You will too if you do everything as listed below

Legs…many train them and so many more don’t. The idea with this article is to give you a full spectrum leg workout, not one of those where you just go the gym, perform some leg extensions, a few legs curls, a few walking lunges and call it a day. I am all for different styles of training, but this workout is intended mainly for size and strength. Ladies, you can join on this one too. Don't believe that just the men can walk like zombies, you too can!


So why is this called the zombie walking leg workout? Because after you are done with it you will be walking like a zombie for a few days. But..if you’re just looking for a light workout to keep your legs “in shape” this might not be for you…this is for those truly wanting to test their legs and be proud of walking like a zombie for a few days. You have been warned!




Exercise 1:

2 Sets of Warm-Up Squats (go deep and stretch those hip muscles)

1 Set of your 80% 1 Rep Max (so heavy by not extreme). Between 6-8 Reps

3 Sets of Iso-Squats (you will hold a squat at 90 degrees) with about 60-65% of your 1Rep Max. Do 15 Reps and hold between 10 to 15 seconds at a safe 90 degree angle. Then do 10 more reps and hold for another 5 to 10 seconds and finish out with 5 more squats.



Exercise 2:

Reverse Leg Extensions Countdown

Perform 10 leg extensions then hold the extension for 10 seconds.

Perform 9 Leg extensions and hold for 9 seconds

Perform 8 Leg Extensions and hold for 8

Etc…and go down up to 1 rep and hold for 1 second.




Exercise 3:

2 Sets of Leg Press with about 85% of your 1 Rep Max with your feet shoulder width apart.

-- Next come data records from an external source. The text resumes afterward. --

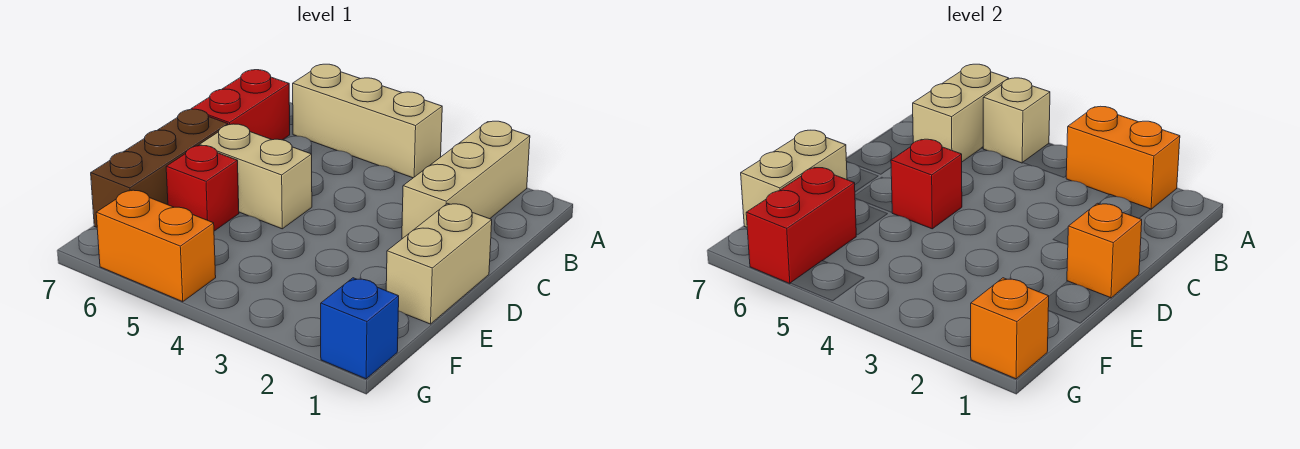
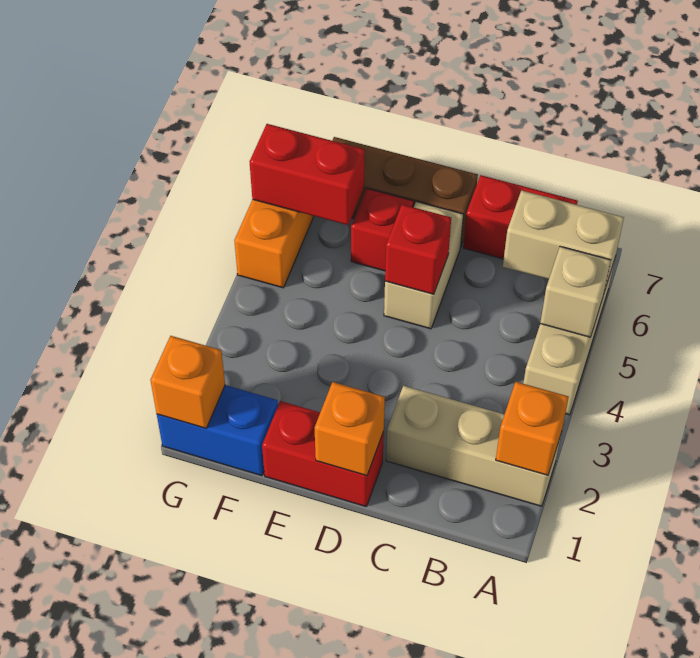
orange brick A2:A3 level 2 -> orange brick A2 level 2
tan brick D1:E1 level 1 -> red brick D1:E1 level 1
tan brick E7:F7 level 2 -> none
blue brick G1 level 1 -> blue brick F1:G1 level 1

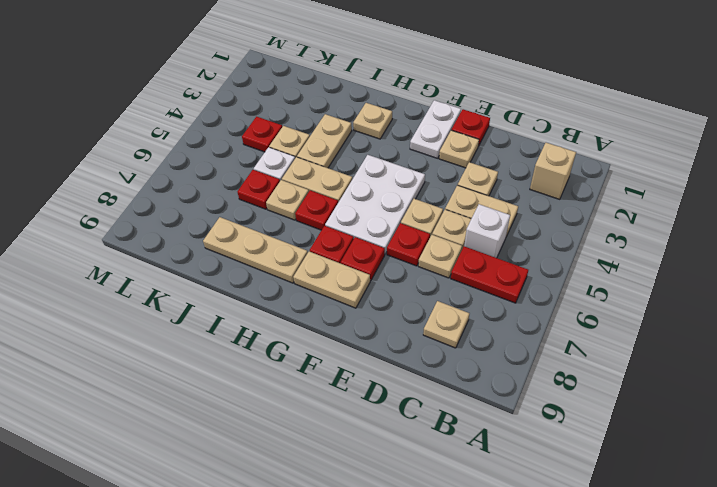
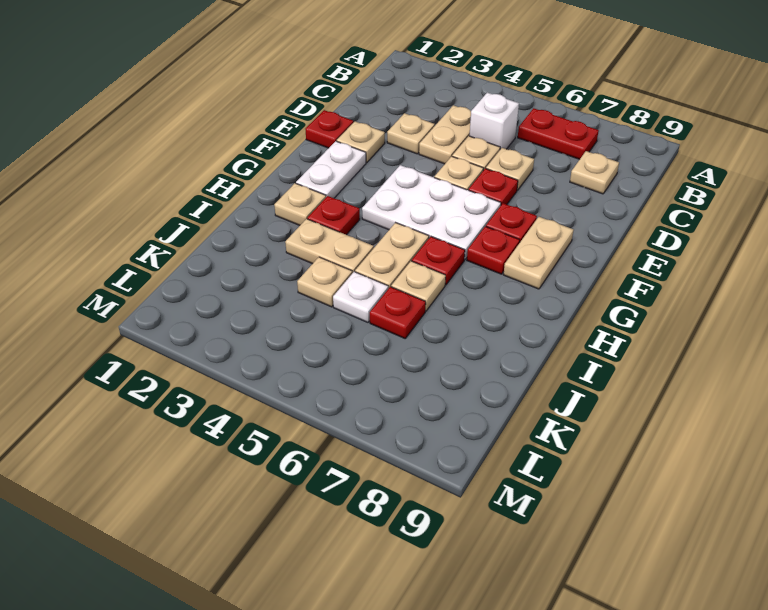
tan brick B2 level 1 -> none
red plate B6:C6 level 1 -> red plate B6:B7 level 1
white plate F1:F2 level 1 -> white plate F2:G2 level 1
tan plate H8:J8 level 1 -> none
red plate K4 level 1 -> red plate H3 level 1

2 Sets of Leg Press with about 85% of your 1 Rep Max with your feet wider than shoulder width apart

2 Final Sets with 50% or less of your 1Rep Max for 50 Reps. If you have to take a small break to get to 50 that is okay.



Exercise 4:

5 Sets of Single Leg Seated or Lying Leg Curls. Hold for 5 seconds during the concentric (shortening) portion of the exercise and allow the eccentric (lengthening) portion to take 3 seconds. These will be slow but focus on going slow and squeezing the Hamstrings.



Exercise 5:

Repeat Exercise # 2 but instead of starting at 10, start at 1 rep with 1 hold, then move to 2 reps with 2 secs holds etc…and go all the way up to 10 reps with 10 seconds holding. This is brutal, trust me.




Exercise 6:

If you can still walk at this point then let’s crush it with: Bodyweight walking lunges (now if you are still full of energy than grab a pair of dumbbells that suit your weight and go for it)

4 Sets of 30 Steps each.



I'd recommend around 1-2 minute rest intervals for all the exercises above. Take longer if needed.


Extra:

Personally I like to foam roll for about 5-10 minutes at the end of my leg workouts, so if you have access to a foam roller I’d highly recommend one.